Brace yourself to pay more for sugar as the government proposes to levy a cess on the sweetener to compensate cane farmers who are being paid below fair and remunerative price (FRP) by mill owners.
Sources said after being prodded by the Prime Minister’s Office (PMO), the ministry of consumer affairs, food and public distribution is exploring the option to load sugar prices with an additional cess between Rs 1 and Rs 1.25 per kg. It has also written to ministries of finance and law for advice on whether a cess can be levied on sugar under the new goods and services tax (GST) regime that has merged all surcharges and cesses in a four-slab tax rate. The Centre is exploring newer options to provide better compensation to cane farmers. Farmers are unhappy that they get lower payments and cane arrears have also built up. Discontent among farmers could be politically suicidal for the government ahead of 2019 general elections in large states of Uttar Pradesh and Maharashtra.
The Centre has also not been able to convince cane-growing states to check their arbitrary pricing mechanisms. This has created inconsistencies in pricing and has affected both farmers and sugar mills. Under the proposed mechanism, collection from the cess would go towards a central fund that would finance any gap between the cane price mills can pay to farmers in accordance with the Rangarajan panel’s revenue-sharing formula and the benchmark rate fixed by the Centre under fair and remunerative pricing (FRP) mechanism initiated in 20091-10.
Once the cess is able to fund the gap between FRP and Rangarajan formula, there would be certainty over the pricing of sugarcane making it difficult for states to justify arbitrary pricing and forcing mills at times to pay even more than FRP. Reportedly, states like Uttar Pradesh have been imposing state advised prices (SAP) for cane that is even higher than FRPs, bleeding mills’ balance sheets.
“Centre is well within its right to levy cess on sugar as long as this is not going for compensating states for loss of revenue for implementing GST. In such cases, approval has to be taken from GST Council and then GST Compensation to States Act needs to be amended,” said a tax expert, explaining that a cess for any other purpose could be levied through a central notification.

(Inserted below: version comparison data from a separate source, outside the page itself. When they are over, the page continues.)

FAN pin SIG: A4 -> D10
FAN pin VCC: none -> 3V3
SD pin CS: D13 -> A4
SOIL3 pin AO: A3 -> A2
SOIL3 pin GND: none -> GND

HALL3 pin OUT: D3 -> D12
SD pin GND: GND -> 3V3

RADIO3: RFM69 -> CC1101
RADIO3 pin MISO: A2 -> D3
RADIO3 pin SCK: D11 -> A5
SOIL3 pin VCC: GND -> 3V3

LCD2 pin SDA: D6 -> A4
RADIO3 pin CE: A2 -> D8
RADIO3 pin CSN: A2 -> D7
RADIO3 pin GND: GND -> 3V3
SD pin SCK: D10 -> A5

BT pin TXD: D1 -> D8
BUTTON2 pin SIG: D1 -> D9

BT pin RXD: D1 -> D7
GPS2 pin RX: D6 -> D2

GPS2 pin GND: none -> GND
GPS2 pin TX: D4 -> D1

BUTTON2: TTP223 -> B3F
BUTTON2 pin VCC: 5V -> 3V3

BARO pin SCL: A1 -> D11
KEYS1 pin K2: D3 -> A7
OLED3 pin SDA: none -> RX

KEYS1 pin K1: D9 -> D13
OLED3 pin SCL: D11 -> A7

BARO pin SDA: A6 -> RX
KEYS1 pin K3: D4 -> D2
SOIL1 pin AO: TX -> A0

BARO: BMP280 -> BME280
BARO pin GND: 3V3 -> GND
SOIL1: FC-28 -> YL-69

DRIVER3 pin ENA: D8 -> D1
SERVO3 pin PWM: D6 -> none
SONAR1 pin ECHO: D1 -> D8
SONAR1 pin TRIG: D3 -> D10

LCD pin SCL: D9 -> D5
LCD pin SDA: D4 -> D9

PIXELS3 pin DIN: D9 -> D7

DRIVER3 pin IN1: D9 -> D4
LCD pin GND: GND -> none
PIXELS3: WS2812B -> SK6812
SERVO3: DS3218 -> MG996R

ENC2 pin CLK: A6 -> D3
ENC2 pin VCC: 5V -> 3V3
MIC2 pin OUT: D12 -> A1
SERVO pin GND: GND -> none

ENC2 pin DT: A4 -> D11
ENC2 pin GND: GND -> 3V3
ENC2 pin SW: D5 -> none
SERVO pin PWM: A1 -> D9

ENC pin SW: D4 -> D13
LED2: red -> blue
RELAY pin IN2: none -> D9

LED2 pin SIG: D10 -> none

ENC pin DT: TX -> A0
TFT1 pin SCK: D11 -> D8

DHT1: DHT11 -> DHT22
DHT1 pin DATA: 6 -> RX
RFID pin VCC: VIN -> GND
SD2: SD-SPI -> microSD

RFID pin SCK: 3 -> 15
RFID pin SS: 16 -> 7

The FRP has been substantially hiked in recent years but sugar prices have remained subdued due to bumper production this year. With projection of record production even in 2018-19, sugar mills ability to pay farmers at elevated levels would build further pressure on them. Timely levy of cess could reduce their burden to a certain extent.
While the FRP has been hiked by more than 83 per cent between 2010-11 and 2017-18, the ex-factory price of sugar has gone up only 25 per cent during this period.
This has also resulted in build up of cane price arrear owed to farmers to Rs 13,931.61 crore as of January 31 in the current 2017-18 marketing season. Most of the dues are from mills in UP where the state government has fixed SAP of Rs 315 per quintal for 2017-18. This is higher than the FRP of Rs 255. Uttar Pradesh millers owed Rs 5,552.76 crore, followed by mills in Karnataka at Rs 2713.65 crore and Maharashtra at Rs 2,636.03 crore. The arrears for 2016-17 stood at Rs 902.90 crore and earlier years at Rs 1,686.12 crore.